On ne l'a jamais eue! Là-bas, on prenait les choses comme elles venaient, match après match. On sait où cela nous a amenés. Maintenant, on doit tous être conscients que ce titre ne va pas nous aider à progresser. Au contraire: tout le pays nous connaît maintenant, l'attente des spectateurs n'en sera que plus grande. A nous de travailler et de réussir notre retour aux réalités quotidiennes.
Alexander Frei a dit que ce titre ne représentait pas la garantie que vos coéquipiers et vous réussissiez une carrière professionnelle. Votre avis à ce sujet?
Il a raison. Le vrai foot, ce n'est pas une Coupe du monde des moins de 17 ans. Et la phase décisive pour une carrière se situe justement entre 17 et 20 ans. Moi qui joue en Super League, je le constate chaque week-end: tout est plus dur au niveau adulte. Je ne vais pas dire que je me suis amusé au Nigeria, mais j'ai en tout cas éprouvé nettement moins de peine aux Mondiaux M17 qu'en championnat avec GC.
Après les Blacks-Blancs-Beurs de la France 1998, peut-on parler des Blacks-Blancs-Beurs-Balkans de la Suisse M17 de 2009?
Je viens de Tunisie, il y avait aussi pas mal de Bosniaques, de Kosovars d'origine. Même si nous revendiquons tous notre citoyenneté helvétique, puisque nous sommes nés en Suisse, aucun de nous n'a oublié son pays d'origine. Le fait de regrouper ces mentalités différentes a incontestablement représenté un plus pour l'équipe.
Cette pluriculturalité est à la base de votre victoire?
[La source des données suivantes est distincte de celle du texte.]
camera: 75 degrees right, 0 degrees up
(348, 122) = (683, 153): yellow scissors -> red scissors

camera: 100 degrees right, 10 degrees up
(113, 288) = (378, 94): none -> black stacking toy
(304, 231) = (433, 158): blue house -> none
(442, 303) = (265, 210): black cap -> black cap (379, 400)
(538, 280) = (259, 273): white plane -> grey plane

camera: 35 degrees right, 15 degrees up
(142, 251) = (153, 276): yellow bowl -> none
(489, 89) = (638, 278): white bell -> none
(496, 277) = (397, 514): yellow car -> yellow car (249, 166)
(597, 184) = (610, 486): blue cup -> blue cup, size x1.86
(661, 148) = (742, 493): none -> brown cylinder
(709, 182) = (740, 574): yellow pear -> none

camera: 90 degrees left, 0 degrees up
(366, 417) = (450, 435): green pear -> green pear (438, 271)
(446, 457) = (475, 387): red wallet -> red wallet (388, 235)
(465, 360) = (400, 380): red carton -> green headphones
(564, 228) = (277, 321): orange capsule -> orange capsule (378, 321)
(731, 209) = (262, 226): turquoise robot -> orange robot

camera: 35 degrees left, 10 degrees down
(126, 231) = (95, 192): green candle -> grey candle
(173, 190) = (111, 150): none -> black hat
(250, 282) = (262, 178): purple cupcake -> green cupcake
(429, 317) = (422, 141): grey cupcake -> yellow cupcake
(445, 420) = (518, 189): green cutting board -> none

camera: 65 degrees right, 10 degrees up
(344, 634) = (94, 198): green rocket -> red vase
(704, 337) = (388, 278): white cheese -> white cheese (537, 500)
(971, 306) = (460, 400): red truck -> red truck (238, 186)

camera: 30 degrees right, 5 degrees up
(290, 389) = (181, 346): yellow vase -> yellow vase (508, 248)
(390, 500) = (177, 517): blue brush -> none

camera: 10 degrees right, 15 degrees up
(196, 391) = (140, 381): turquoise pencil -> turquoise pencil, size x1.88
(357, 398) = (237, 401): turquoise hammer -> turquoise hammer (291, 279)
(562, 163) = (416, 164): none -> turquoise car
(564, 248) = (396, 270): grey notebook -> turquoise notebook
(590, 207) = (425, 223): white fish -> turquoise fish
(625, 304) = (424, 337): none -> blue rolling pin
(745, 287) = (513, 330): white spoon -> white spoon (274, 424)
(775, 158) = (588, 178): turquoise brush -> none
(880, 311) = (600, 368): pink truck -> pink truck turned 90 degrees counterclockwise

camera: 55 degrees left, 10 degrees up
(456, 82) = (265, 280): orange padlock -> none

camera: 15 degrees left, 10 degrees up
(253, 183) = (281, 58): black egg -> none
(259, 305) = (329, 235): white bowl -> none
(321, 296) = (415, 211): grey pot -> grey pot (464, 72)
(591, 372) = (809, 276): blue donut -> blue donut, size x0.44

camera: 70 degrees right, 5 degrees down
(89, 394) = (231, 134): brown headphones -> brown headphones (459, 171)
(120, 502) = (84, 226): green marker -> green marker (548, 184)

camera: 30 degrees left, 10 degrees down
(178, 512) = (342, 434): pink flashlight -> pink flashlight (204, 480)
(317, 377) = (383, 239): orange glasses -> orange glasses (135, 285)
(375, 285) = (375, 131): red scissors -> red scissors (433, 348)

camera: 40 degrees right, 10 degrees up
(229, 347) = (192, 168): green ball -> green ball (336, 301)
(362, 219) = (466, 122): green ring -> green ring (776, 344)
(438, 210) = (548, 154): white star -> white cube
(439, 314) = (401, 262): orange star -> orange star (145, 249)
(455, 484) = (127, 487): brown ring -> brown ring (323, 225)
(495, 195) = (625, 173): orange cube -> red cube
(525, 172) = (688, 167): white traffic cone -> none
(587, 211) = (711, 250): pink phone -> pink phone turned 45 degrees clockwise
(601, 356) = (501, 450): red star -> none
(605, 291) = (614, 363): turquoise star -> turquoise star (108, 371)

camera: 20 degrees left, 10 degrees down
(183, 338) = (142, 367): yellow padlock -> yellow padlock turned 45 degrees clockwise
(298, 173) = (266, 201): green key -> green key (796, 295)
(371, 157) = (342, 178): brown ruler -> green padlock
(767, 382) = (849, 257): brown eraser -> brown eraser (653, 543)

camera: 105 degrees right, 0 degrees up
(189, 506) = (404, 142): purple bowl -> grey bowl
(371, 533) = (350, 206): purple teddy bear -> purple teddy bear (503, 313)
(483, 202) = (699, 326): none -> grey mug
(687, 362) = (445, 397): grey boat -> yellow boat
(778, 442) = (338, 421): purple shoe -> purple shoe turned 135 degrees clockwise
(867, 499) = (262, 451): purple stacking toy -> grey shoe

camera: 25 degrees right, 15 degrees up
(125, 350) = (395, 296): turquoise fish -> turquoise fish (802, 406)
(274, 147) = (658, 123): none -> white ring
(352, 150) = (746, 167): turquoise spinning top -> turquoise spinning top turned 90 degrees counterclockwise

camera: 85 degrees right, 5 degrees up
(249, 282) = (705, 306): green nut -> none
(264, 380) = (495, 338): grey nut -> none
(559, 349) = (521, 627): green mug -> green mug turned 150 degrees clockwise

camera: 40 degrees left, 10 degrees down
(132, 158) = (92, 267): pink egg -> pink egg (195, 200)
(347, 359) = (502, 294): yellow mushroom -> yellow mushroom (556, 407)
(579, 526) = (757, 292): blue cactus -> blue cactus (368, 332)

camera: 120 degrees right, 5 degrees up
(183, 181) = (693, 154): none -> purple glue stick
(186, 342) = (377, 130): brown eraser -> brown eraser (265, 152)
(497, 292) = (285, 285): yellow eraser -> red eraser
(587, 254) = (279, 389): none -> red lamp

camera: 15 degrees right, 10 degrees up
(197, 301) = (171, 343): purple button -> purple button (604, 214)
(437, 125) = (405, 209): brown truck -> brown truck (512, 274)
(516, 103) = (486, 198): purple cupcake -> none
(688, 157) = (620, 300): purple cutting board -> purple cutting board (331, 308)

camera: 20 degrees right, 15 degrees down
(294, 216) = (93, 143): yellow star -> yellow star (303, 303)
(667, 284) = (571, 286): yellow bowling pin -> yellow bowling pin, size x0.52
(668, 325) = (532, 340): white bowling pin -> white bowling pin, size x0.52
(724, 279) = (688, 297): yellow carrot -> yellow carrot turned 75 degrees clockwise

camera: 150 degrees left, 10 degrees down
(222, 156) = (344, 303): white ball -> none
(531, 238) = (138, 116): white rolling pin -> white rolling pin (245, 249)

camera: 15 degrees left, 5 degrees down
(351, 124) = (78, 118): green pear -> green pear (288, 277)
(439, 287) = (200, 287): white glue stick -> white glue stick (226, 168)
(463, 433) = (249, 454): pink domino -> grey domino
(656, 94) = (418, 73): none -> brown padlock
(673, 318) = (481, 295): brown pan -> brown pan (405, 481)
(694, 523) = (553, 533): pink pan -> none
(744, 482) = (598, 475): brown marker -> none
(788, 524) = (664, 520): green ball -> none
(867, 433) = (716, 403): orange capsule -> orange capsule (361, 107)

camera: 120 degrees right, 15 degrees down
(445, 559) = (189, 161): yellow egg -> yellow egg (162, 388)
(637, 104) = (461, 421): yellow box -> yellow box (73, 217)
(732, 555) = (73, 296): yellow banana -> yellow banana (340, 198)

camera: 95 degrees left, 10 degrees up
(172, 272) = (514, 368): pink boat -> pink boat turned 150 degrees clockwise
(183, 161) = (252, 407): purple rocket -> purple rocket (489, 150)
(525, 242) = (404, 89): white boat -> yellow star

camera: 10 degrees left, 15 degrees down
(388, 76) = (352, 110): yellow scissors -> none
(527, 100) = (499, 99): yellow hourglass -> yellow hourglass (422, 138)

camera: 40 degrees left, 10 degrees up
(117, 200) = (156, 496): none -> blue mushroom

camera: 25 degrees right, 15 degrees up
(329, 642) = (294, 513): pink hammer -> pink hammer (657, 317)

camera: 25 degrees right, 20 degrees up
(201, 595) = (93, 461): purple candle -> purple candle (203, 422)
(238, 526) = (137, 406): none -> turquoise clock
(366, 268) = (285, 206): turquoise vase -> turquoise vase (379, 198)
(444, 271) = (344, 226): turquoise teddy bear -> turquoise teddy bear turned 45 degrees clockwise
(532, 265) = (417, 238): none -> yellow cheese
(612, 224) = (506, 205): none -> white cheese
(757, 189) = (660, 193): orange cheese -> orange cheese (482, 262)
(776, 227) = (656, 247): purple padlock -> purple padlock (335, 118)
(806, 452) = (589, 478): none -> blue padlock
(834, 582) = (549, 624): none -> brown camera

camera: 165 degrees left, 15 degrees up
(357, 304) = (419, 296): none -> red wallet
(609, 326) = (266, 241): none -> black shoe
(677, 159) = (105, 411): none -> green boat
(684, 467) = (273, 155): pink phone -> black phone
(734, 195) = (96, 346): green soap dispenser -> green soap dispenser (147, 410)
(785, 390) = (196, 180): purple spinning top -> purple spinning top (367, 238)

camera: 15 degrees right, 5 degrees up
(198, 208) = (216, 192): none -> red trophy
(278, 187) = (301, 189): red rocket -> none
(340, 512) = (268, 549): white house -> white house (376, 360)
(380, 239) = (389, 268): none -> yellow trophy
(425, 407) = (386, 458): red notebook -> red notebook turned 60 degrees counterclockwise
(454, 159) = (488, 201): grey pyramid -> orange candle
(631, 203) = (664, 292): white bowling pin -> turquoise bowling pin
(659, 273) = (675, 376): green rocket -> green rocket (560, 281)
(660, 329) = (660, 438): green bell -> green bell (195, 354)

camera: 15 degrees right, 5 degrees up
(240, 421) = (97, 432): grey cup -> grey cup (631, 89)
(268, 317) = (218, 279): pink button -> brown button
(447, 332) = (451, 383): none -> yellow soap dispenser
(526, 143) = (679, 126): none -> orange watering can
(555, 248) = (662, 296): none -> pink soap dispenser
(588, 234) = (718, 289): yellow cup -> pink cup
Je crois que tout le monde y a gagné, pas seulement au sein de l'équipe. Les Suisses ont pris l'habitude de s'habituer à des peuples étrangers, et chacun profite de la culture de l'autre. Dans le cas d'une équipe de foot comme la nôtre, ce mélange a encore renforcé notre union. Certains joueurs typiquement suisses se sont même mis à parler serbe, c'est vous dire!
Avant de vous envoler pour le Nigeria, vous nous disiez que vous étiez le plus suisse des Tunisiens. Etes-vous aujourd'hui le plus... tunisien des Suisses?
La Tunisie est mon deuxième pays. J'y retourne deux fois par année. Mais je me sens profondément Suisse. Je suis né ici, j'y ai accompli mes études. C'est ça le plus important, pas la couleur du passeport.
Qu'en est-il de votre pacte, où vous vous engagez à porter le maillot de l'équipe de Suisse A si vous deviez être sélectionné?
On a effectivement signé une charte en janvier dernier. C'est une sorte de code éthique que je ne vais pas détailler ici. Mais effectivement, et même si l'on ne peut jamais dire jamais, on s'engageait à toujours jouer pour notre pays, la Suisse.
La Fédération tunisienne vous a-t-elle déjà approché?
Non.
Avez-vous été victime de racisme dans votre enfance?
Oui. On me racontait des blagues primaires qui n'étaient pas drôles du tout. J'ai réussi à passer par-dessus.
Est-ce dans le fond une revanche pour vous d'avoir apporté un titre mondial à la Suisse?
Une revanche, non. Mais une grande fierté d'avoir représenté mon pays à l'étranger. Là-bas, la presse locale parlait de nous comme de binationaux pour expliquer nos succès. Ce n'était pas le cas: nous étions tout simplement des Suisses embarqués dans une fantastique aventure humaine et sportive.